OSIRIS顕微鏡法では、IRレーザを用いてサンプルを光熱加熱する。サンプル内の種々の化学成分は、赤外光の周波数がその化学構造の振動モードのうちの1つに等しいときにその赤外光を吸収する。これが起こるときに、材料が加熱され、膨張し、すべての波長で材料の複素屈折率が変わる。この変化は、はるかにより短い波長の光で観察することができる。変調された赤外光が用いられるとき、結果として生じるサンプル温度の変調が、サンプルから反射した又はサンプルを透過した短波長レーザプローブの変調を介して測定される。
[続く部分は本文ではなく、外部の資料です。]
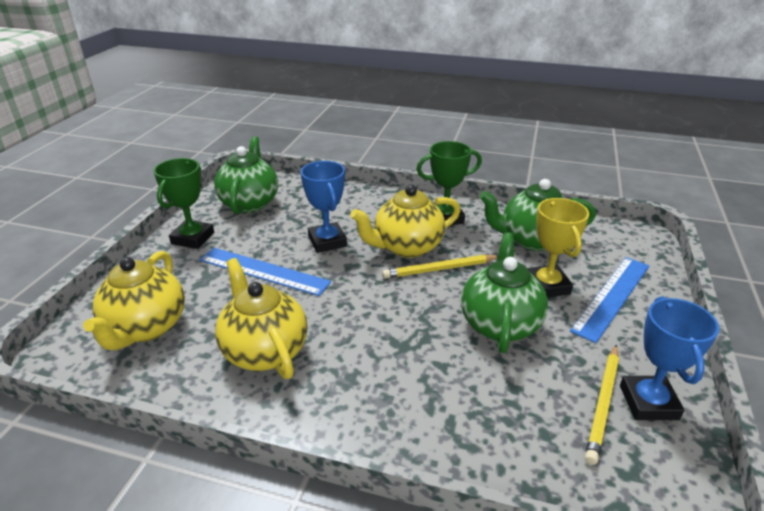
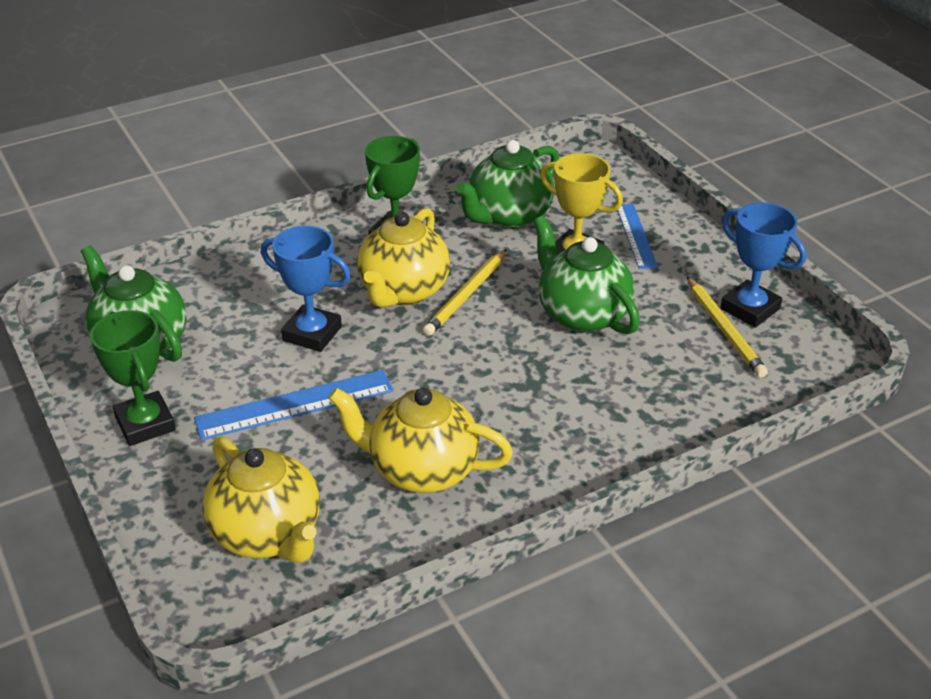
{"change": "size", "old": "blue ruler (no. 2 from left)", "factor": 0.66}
可視レーザプローブ(持続波(cw)モードで動作する)が、IRビームと共にサンプルに合焦される。
コヒーレント照射及び検出とマルチパスジオメトリとの組み合わせは、光の伝播で可能な最高分解能での透明又は半透明サンプルの3Dイメージングを可能にする。例えば、405nmの光及び0.78N.A.の対物レンズによるコヒーレント照射及び検出を用いる走査型顕微鏡は、およそ123nmの理論分解能を有する。この増強は、反射ジオメトリ又は透過ジオメトリのいずれの場合でも有効である。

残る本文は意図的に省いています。